The Church's position in society then went through several centuries of turmoil which led to a sharper understanding of its true role. Several factors were operative. First, numbers of comfortable, aloof and often corrupt leaders in the Church lost the respect of the people. Secondly, greedy princes saw in this their chance to expropriate the assets of the Church. Thirdly, the Protestant schism, with its continuance of the principle "cuius regio, eius religio" led to religious wars which made people tired of established religion. Fourthly, the development of international trade, capitalism and eventually the industrial revolution produced a bourgeoisie alien to Christian values who turned to Enlightenment philosophies, Free Masonry and the like as their secular religion. Fifthly, Jews, who had long chafed under restrictions imposed by Church establishment, supported the new secular religion as a way of achieving greater liberty for themselves.

So, in the 18th and 19th centuries the Church in Europe found itself disestablished and persecuted. The Church was not silent during all these events. Many letters and encyclicals dealt not only with the question of the liberty of the Church but also with the oppressive conditions created by the capitalist social order and the dangers of the socialist alternative. This culminated in Leo XIII's encyclical Rerum novarum in 1891. In the face of a world dominated by self-confident irreligious people who believed in inexorable progress based on science alone, he defended the right of workers to tolerable work conditions, a living wage, and to organize in unions which themselves must be guided by Christian principles. Leo XIII had an effect on the Catholic faithful, but was ignored by the leaders of society.

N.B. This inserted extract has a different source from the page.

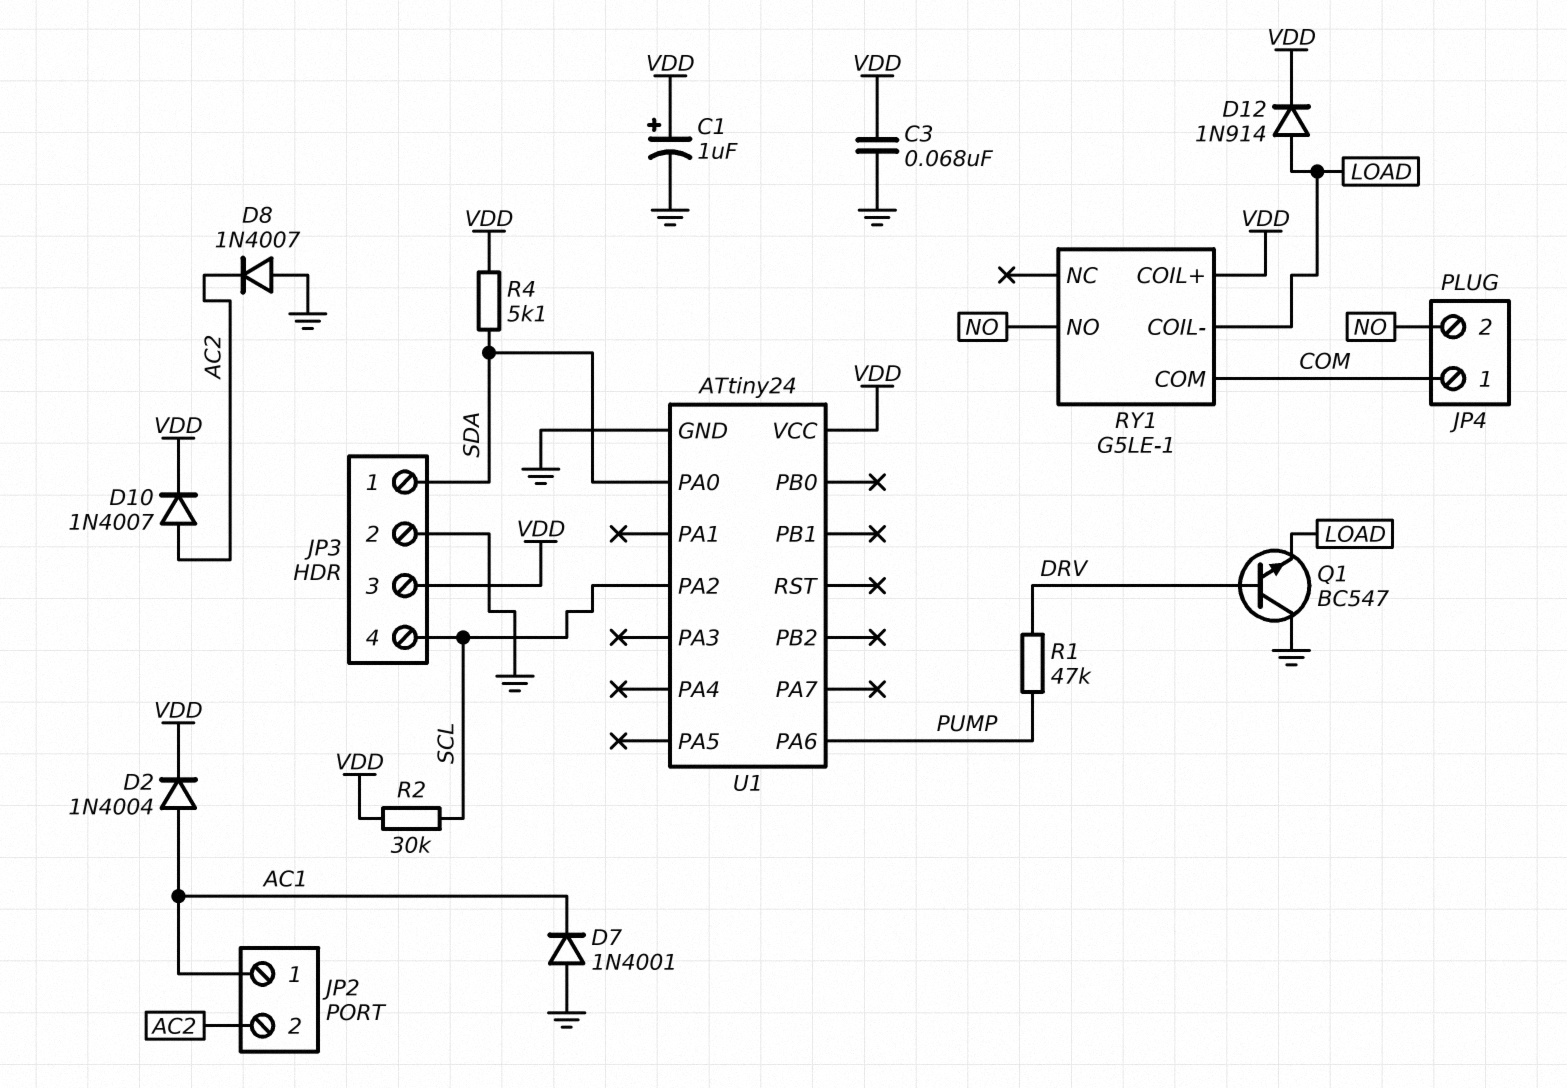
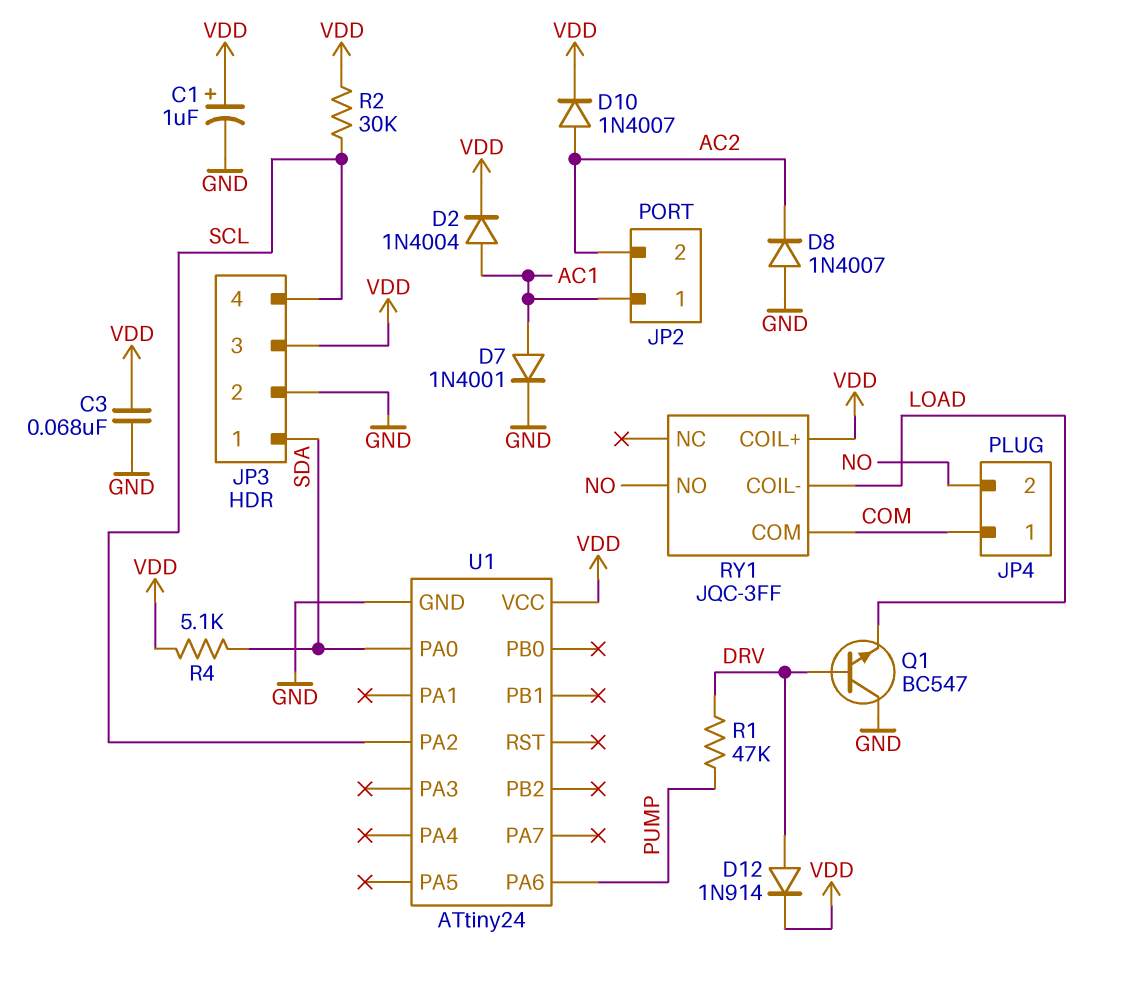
D7: diode 1N4001 (A GND, K AC1) -> diode 1N4001 (A AC1, K GND)
D12: diode 1N914 (A LOAD, K VDD) -> diode 1N914 (A DRV, K VDD)
RY1: G5LE-1 -> JQC-3FF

Their world collapsed with the Bolshevik revolution in Russia, the First World War, and the Great Depression of 1929. Pius XI addressed his Quadragesimo anno in 1931 to a world in despair. His chief message was that of social justice, rejecting class struggle in favour of cooperation for the common good. He continued to defend oppressed workers and went into great detail about the respective rights and obligations of workers and employers. Above all, he called for a reform of society based on Christian principles, seeing the abandonment of religion as the chief cause of social injustice.

Another World War, the nuclear stand-off of the cold war, and the independence of many countries in Africa and Asia set the scene for John XXIII's Mater et magistra and Pacem in terris. These continued to insist on social justice, with new detailed discussions on distribution of wealth, social welfare, political freedom and democracy, aid to less developed lands, international cooperation and human rights. While insisting that only if Catholics are committed to their faith will they support this social programme, the innovation of John XXIII's encyclicals is that they urge Catholics to cooperate with those who do not share their faith in pursuing the goal of a better society.

The Vatican II document Gaudium et spes (1965) avows that the Church has to come to terms with rapid changes in thought, culture, technology and social relations. While insisting on the spiritual dimension of man and his eternal destiny, it does not divorce this from full engagement in the world and its development, in dialogue and cooperation with people of whatever other religious persuasion. Unlike any previous document, it speaks at length of culture and international development. Vatican II's Declaration on religious liberty is another landmark and the culmination of over a hundred years of reflection on a thorny topic. It insists that one is obliged before God to seek the truth and embrace it when convinced, but that civil authority must allow complete freedom to choose or leave any religion and to practice and advertize one's religion.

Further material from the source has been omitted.